Whenever we read an article about homeless-related projects like this one, the only quotes seem to come from home-havin' talking heads. Riptide wondered, What do the people truly affected think about the work of their so-called advocates? So we joined a ragged malt-liquor-scented gathering — "We're all alcoholics, we're not drug addicts," they declare haughtily — no more than 200 feet from Miami-Dade's introductory Britto meter, outside the Brickell Metromover stop.

"You know the movie Cool Hand Luke?" posits Mike Webber, a scrawny, 44-year-old vagrant with a Cheech Marin accent, referring to the movie in which Paul Newman chops off the heads of parking meters. "I wanna slice that thing right apart and pick up all the money. Then I'd share it with everybody."

Rubbed-raw, 37-year-old veteran Mark Donaldson chimes in with some choice words for Book, whom he compares to Scott Rothstein. "Sixty percent of it goes into his pockets," Donaldson says of meter revenues, before indicating his homeless crew and adding, "If we would all get together to pull a scam like that, we'd be in jail in a second."

"It makes people feel good to put a quarter in that meter," echoes a mysterious, tooth-deficient man named Arnold, "but the only person they're helping is Ron Book."

But won't you guys just blow your cash on Steel Reserve if people give to you directly?

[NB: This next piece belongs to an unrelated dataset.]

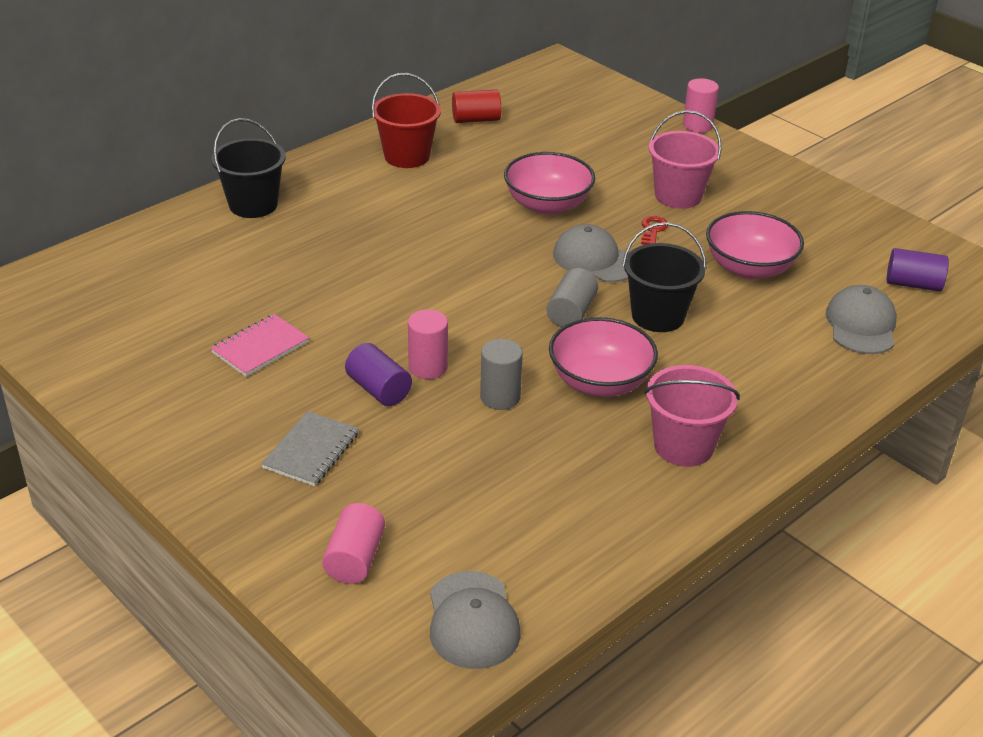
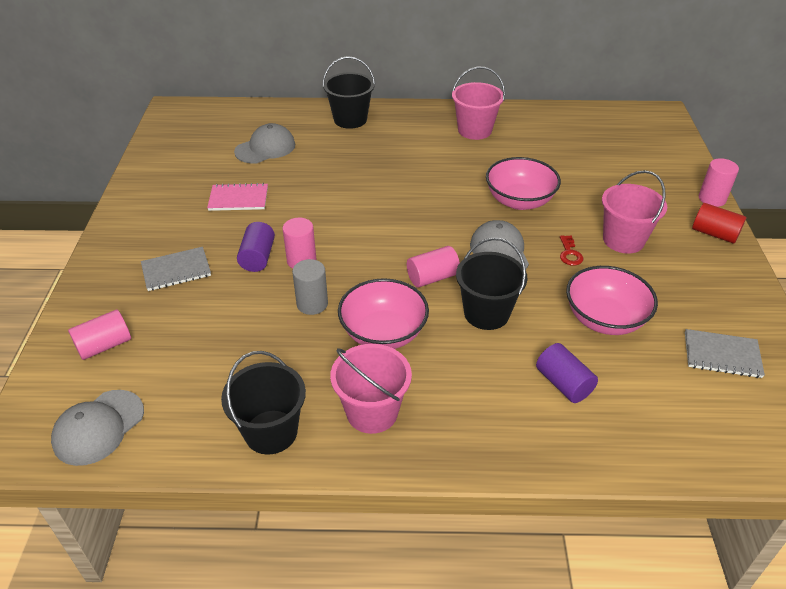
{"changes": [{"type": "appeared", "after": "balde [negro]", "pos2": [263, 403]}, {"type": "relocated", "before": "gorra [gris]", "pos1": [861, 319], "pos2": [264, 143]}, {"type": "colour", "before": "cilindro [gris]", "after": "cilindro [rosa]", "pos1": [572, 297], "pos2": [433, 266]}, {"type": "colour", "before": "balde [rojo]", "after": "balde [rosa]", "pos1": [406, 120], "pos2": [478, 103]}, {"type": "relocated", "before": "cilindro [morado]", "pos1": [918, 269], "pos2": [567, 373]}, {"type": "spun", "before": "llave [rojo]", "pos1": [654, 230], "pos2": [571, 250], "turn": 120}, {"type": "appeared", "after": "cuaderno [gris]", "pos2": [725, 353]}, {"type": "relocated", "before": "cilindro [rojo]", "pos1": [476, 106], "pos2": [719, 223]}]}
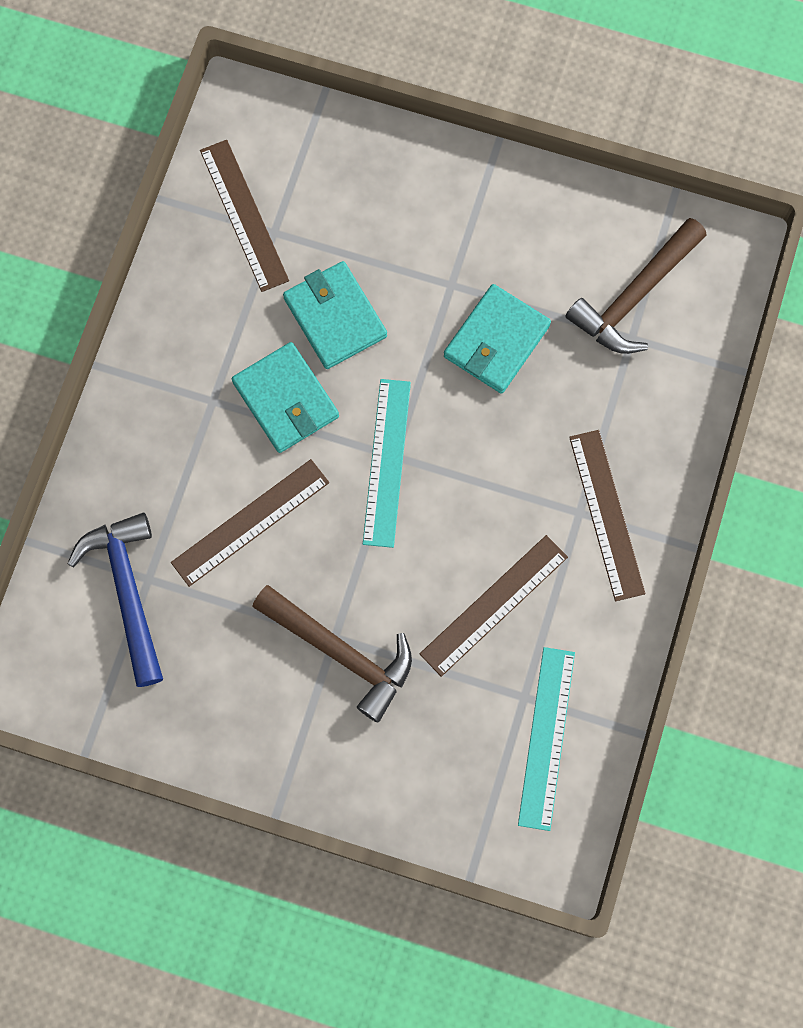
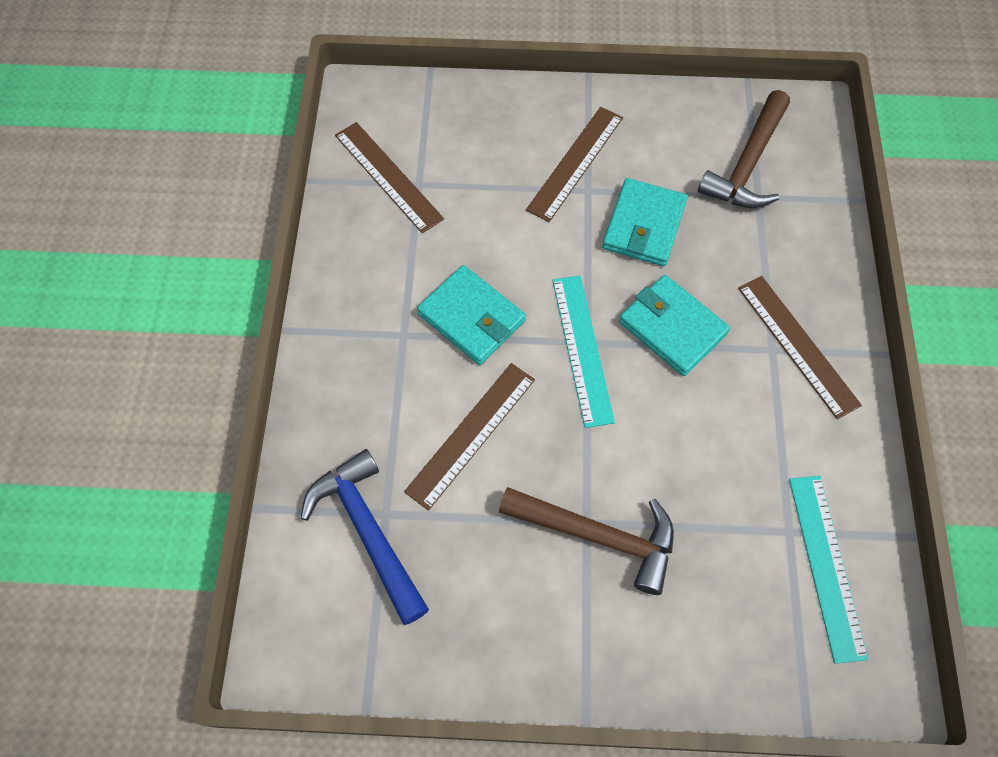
{"changes": [{"type": "relocated", "before": "regla [marrón]", "pos1": [494, 606], "pos2": [574, 164]}, {"type": "relocated", "before": "cartera [turquesa]", "pos1": [335, 315], "pos2": [674, 325]}]}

"No, man. When I get money, first I go buy some food. Then I go get my beer," Donaldson says before devolving into a monologue about how he'd love for someone to purchase him a bottle of Jack Daniel's right about now.

As for Britto's project helping to pluck change from his outstretched coffee cup, a beggar named Sam a couple of blocks away, holding a faded sign reading only "Help," sums up the sentiment: "Oh, you mean Barf-o?"